Martedì, 20 Agosto, 2019

Istat: prezzi al consumo pressoché stabili

Francia inflazione sotto le stime a dicembre Istat,inflazione frena a 1,1% a dicembre - Ultima Ora
Esposti Saturniano | 06 Gennaio, 2019, 13:33

Il dato è largamente condizionato dall'andamento dei prezzi dei beni energetici.

E proprio in funzione del traguardo del 2%, la Bce ha sospeso dal 1 gennaio lo scudo del QE sui titoli del debito pubblico dei Paesi dell'area euro.

Una sostanziosa parte del rallentamento dell'inflazione è dovuta principalmente alla flessione dei beni energetici non regolamentati (i cui prezzi decelerano da +7,8% di novembre a +2,6%) mentre per una minore parte dai beni alimentari lavorati e dai servizi di trasporto. Stabili invece i beni industriali non energetici (0,4%, stabile rispetto a novembre).

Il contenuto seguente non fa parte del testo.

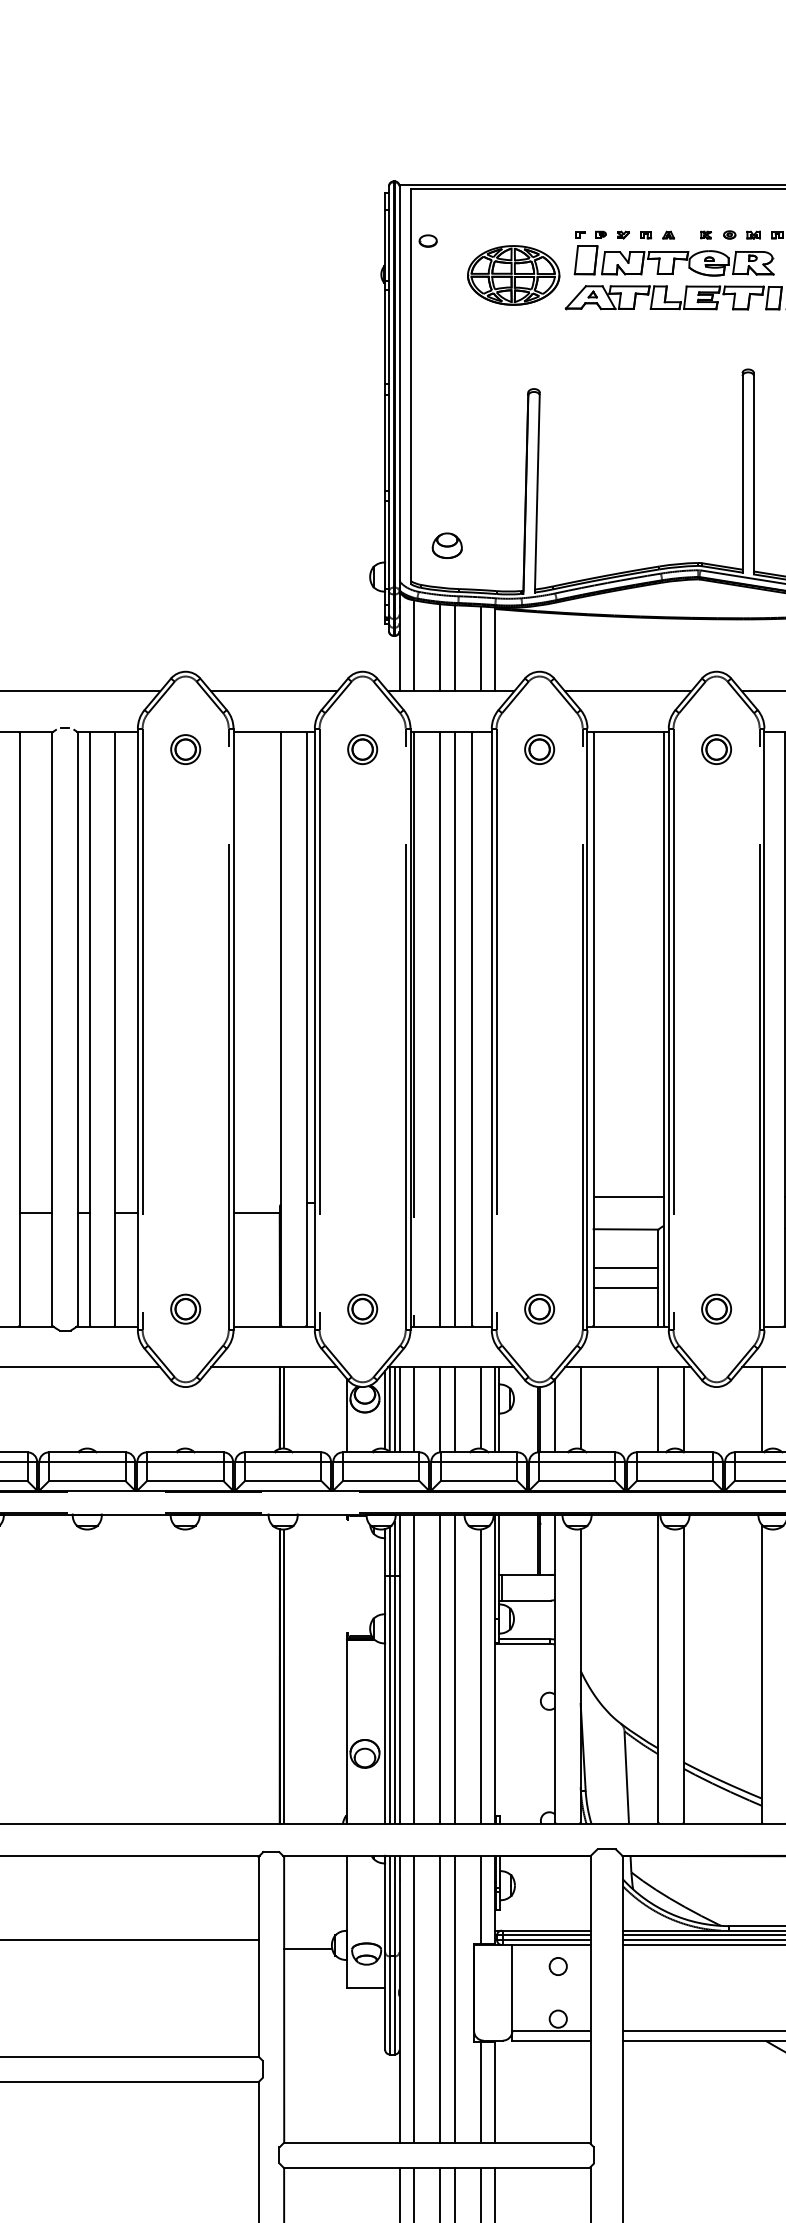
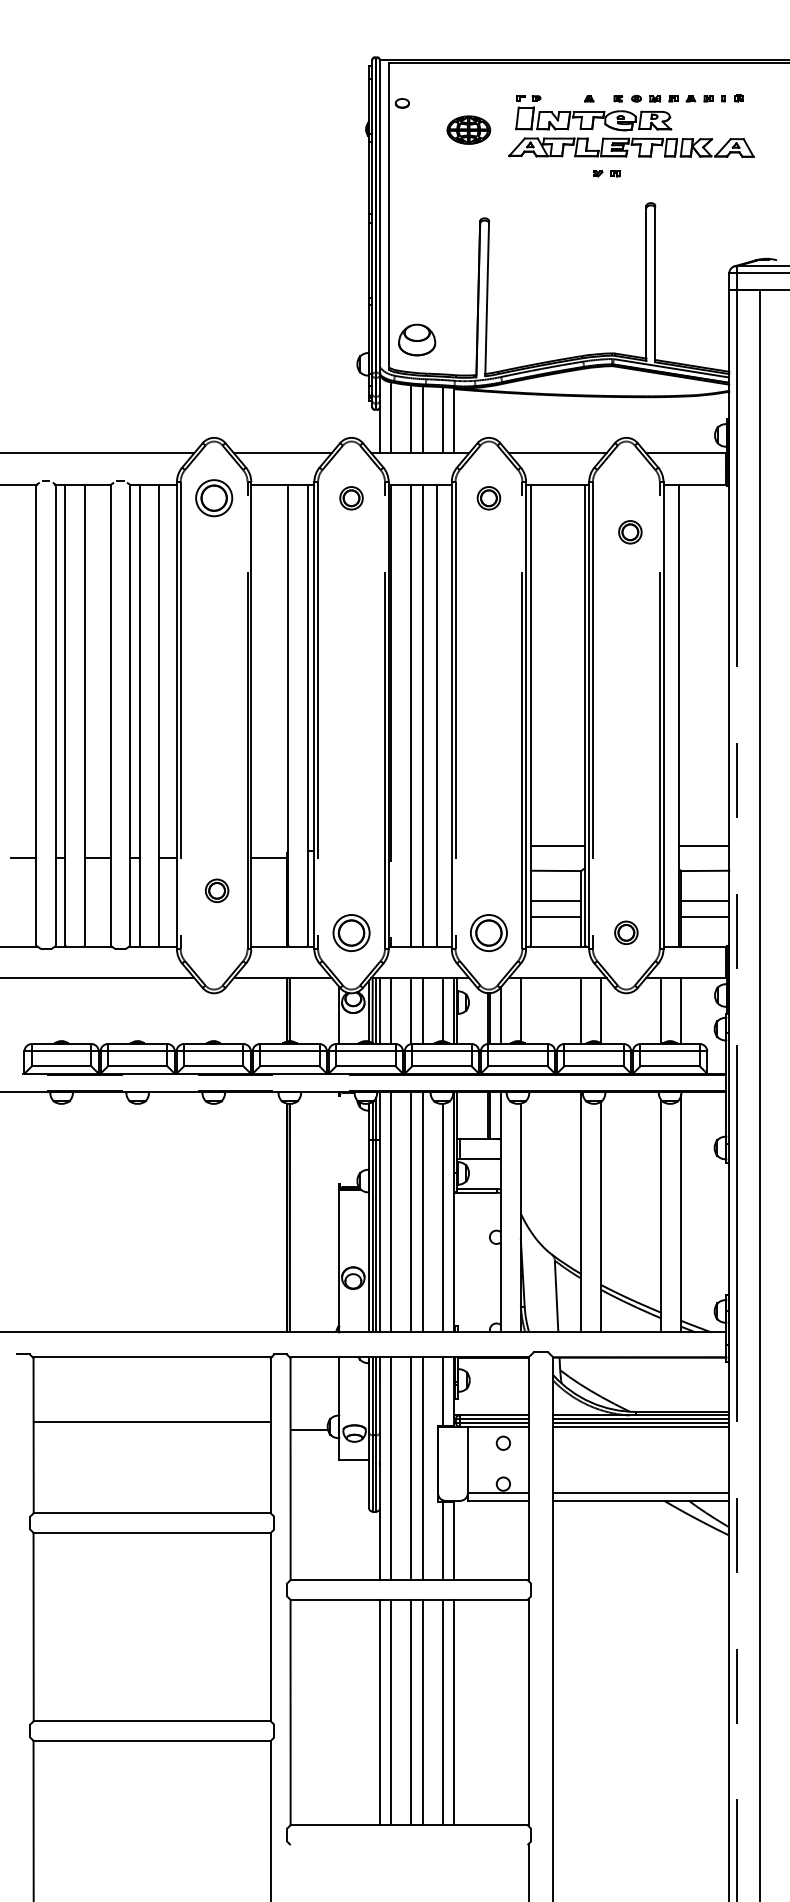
part: (634, 234) -> (606, 173), moved
part: (513, 274) -> (468, 129), size x0.6
part: (447, 545) -> (417, 339), size x1.6
part: (184, 749) -> (213, 498), size x1.6
part: (716, 749) -> (630, 532), moved
part: (186, 1308) -> (217, 890), moved
part: (362, 1308) -> (351, 932), size x1.6
part: (539, 1308) -> (488, 932), size x1.6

Secondo i dati provvisori di dicembre resi noti oggi dall'Istat, l'indice nazionale dei prezzi al consumo per l'intera collettività (NIC) registra un aumento dell'1,1% su base annua, dal +1,6% di ottobre e novembre. L'"inflazione di fondo", al netto degli energetici e degli alimentari freschi, e quella al netto dei soli beni energetici rallentano entrambe, portandosi a +0,6%, da +0,7% del mese di novembre. L'inflazione decelera sia per i beni (da +1,7% di novembre a +1,3%) sia per i servizi (da +1,4% a +1,1%); il differenziale inflazionistico tra servizi e beni rimane quindi negativo e pari a -0,2 punti percentuali (era -0,3 nel mese precedente).

Nel solo mese di dicembre, la dinamica dei prezzi è in rallentamento: l'inflazione al lordo dei tabacchi, infatti, diminuisce dello 0,1% su base mensile e aumenta dell'1,1% su base annua (in rallentamento, da +1,6% del mese precedente).

Di conseguenza, con i redditi delle famiglie al palo, l'inflazione all'1,2% pesa in quanto, sempre in base alle rilevazioni dell'Associazione dei Consumatori, comporta in media aggravi annui pari a 325 euro circa.